= Johan Furåker =

Swedish/Danish artist (born 1978)

Johan Furåker (born in 1978 in Uppsala) is a Swedish/Danish artist. He lives and works in Denmark. His work circles around unlikely life stories and truths that are stranger than fiction.

Furåker's main protagonist is Albert Dadas, a gasworks engineer who lived in Bordeaux in the late 19th century. Through painting, drawing and installation Furåker has recreated the life story of Dadas, who, by Phillip Tissié, was diagnosed with the first recorded case of pathological tourism, an uncontrollable urge to wander, as documented in Ian Hacking's book Mad Travellers. Dadas did not remember his journeys, but was able to recollect detailed memories in interviews under hypnosis.
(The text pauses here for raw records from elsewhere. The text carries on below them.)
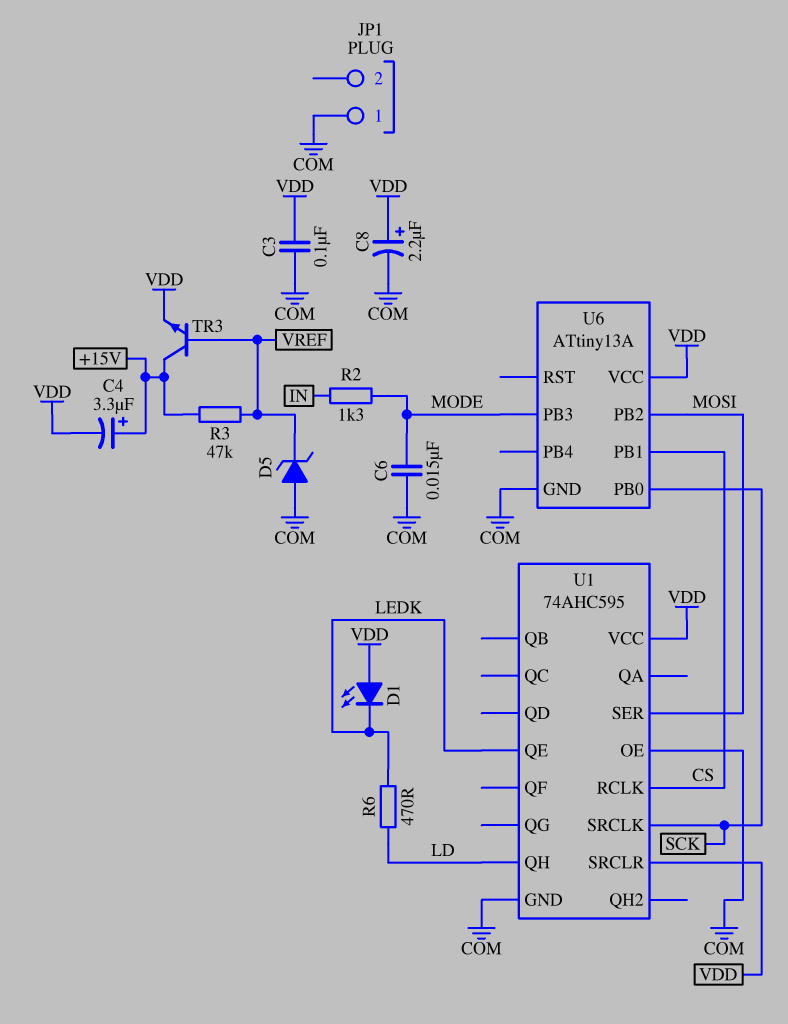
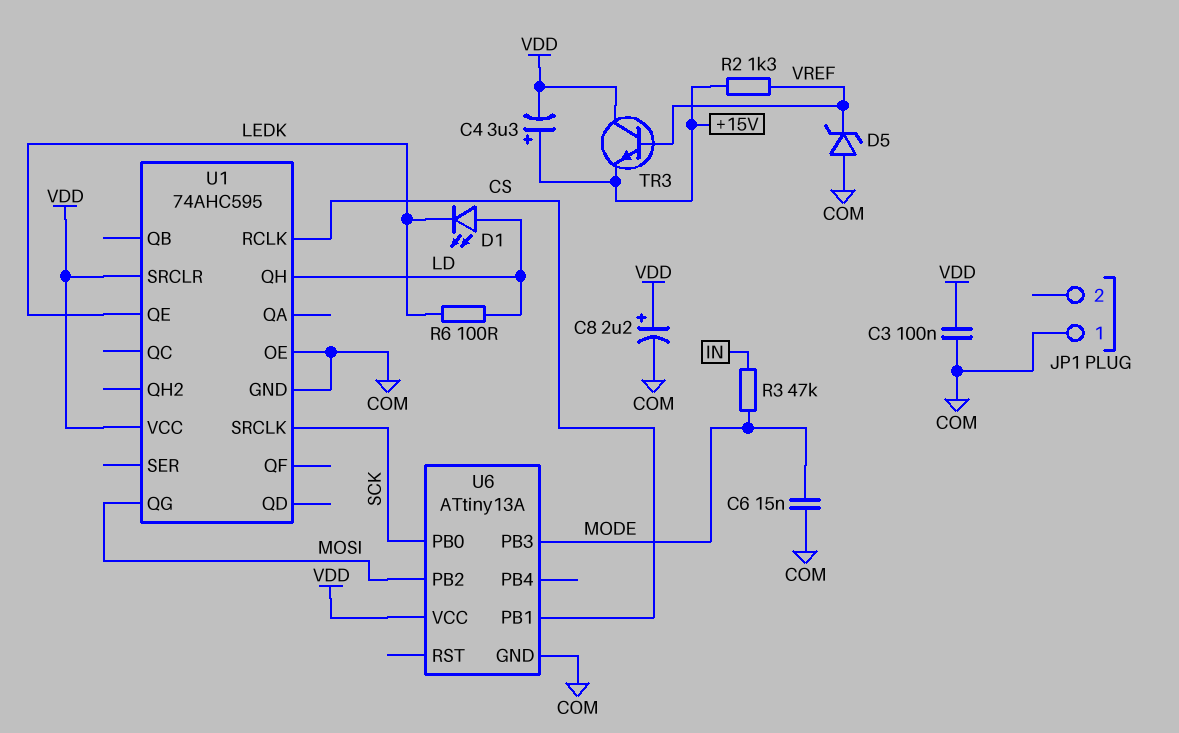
D1: LED (A VDD, K LEDK) -> LED (A LD, K LEDK)
R2: 1.3k (IN, MODE) -> 1.3k (+15V, VREF)
R3: 47k (+15V, VREF) -> 47k (IN, MODE)
R6: 470 (LD, LEDK) -> 100 (LD, LEDK)
TR3: NPN (B VREF, C +15V, E VDD) -> NPN (B VREF, C VDD, E +15V)
U1 pin QG: none -> MOSI
U1 pin SER: MOSI -> none

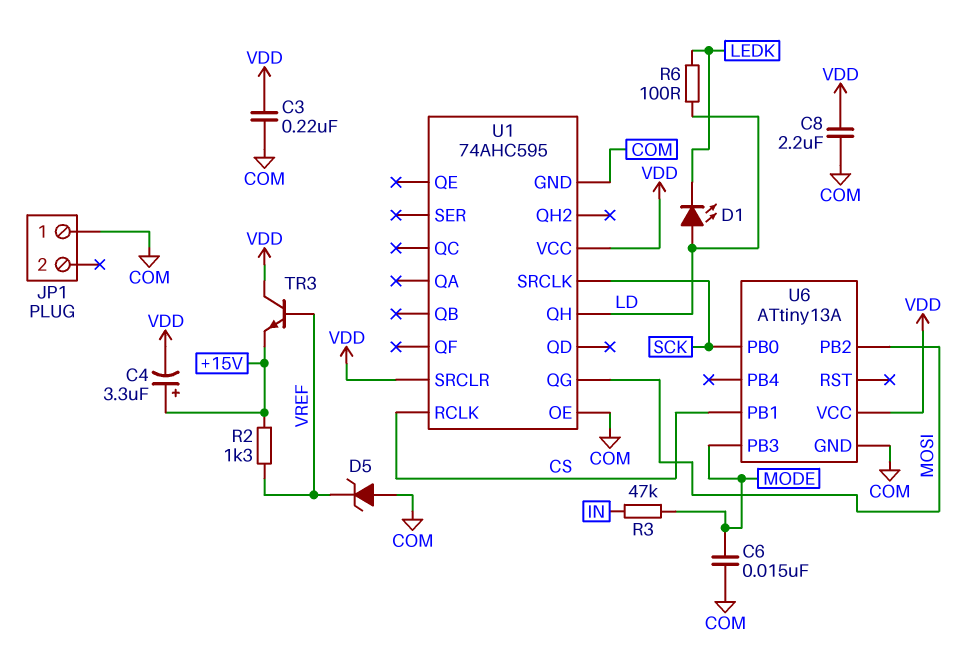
C3: 100nF (COM, VDD) -> 220nF (COM, VDD)
C8: 2.2uF (plus VDD, minus COM) -> 2.2uF (COM, VDD)
U1 pin QE: LEDK -> none

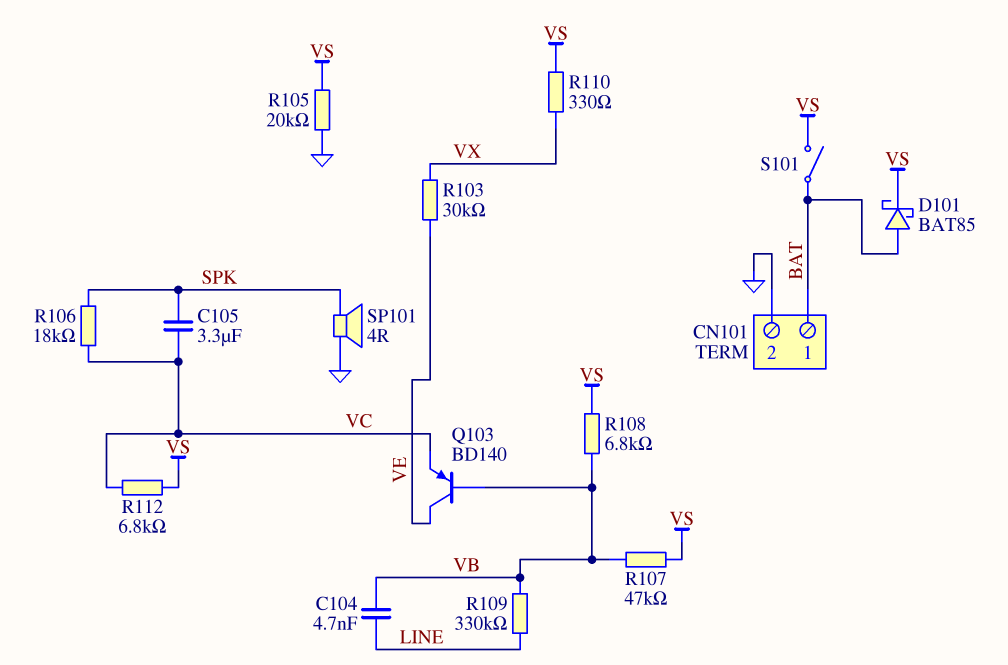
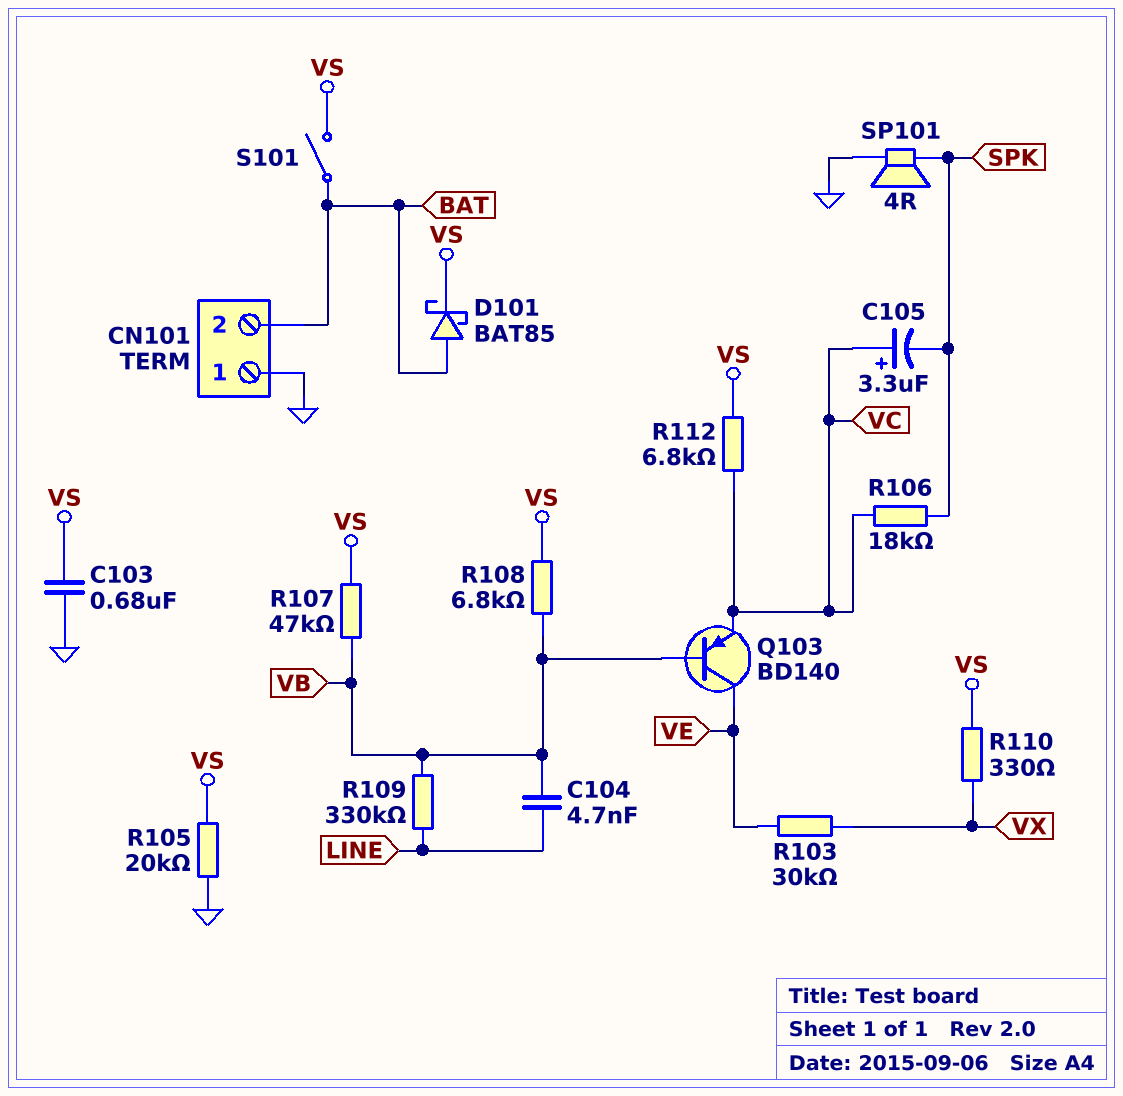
C103: none -> 680nF (GND, VS)
C105: 3.3uF (SPK, VC) -> 3.3uF (plus VC, minus SPK)
CN101 pin 1: BAT -> GND
CN101 pin 2: GND -> BAT

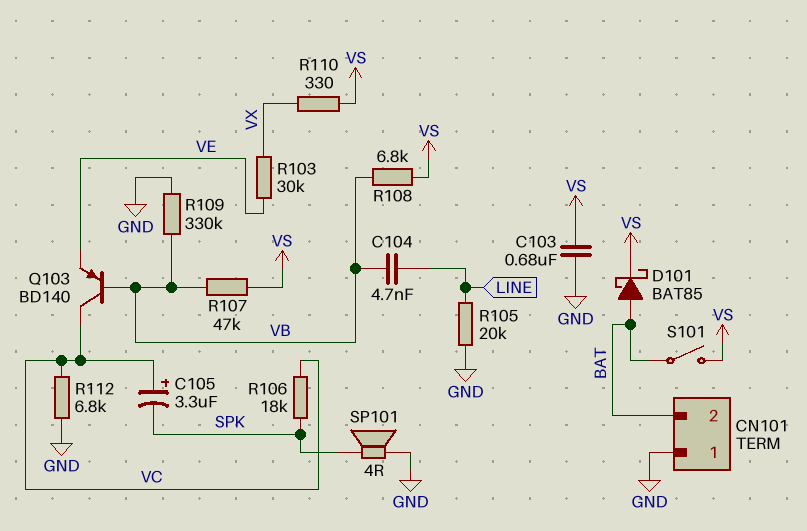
Q103: PNP BD140 (B VB, C VE, E VC) -> PNP BD140 (B VB, C VC, E VE)
R105: 20k (GND, VS) -> 20k (GND, LINE)
R109: 330k (LINE, VB) -> 330k (GND, VB)
R112: 6.8k (VC, VS) -> 6.8k (GND, VC)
It is from these interviews Furåker builds the foundation of this ongoing project.

Another of Furåker's projects features Stefan Eriksson or "Fat Steve", a Swedish mobster. Through painting Furåker has depicting situations, locations, people and events in Eriksson's life. Also Luisa Casati, the eccentric Italian heiress, muse, and patroness of the arts, and Gabriele D'Annunzio, the Italian writer, poet, journalist, playwright and soldier, have been Furåker's protagonists.

Furåker mainly works with representational painting and drawing and is represented in the collection of CAPC, musée dárt contemporain in Bordeaux in France and in the collection of Malmö Art Museum in Sweden.

== Exhibitions ==

A large solo exhibition at CAPC in Bordeaux in France presented the works about Albert Dadas in its entirety in 2011. Furåker has also exhibited at institutions such as CCA Andratx in Spain, at Turku Art Museum in Finland, at Reykjavik Art Museum in Iceland, at Hannover Kunstverein in Germany and at Malmö Art Museum in Sweden. He has also had several gallery exhibitions in Sweden, such as solo shows at Gallery Ping Pong in Malmö and Galleri Flach in Stockholm.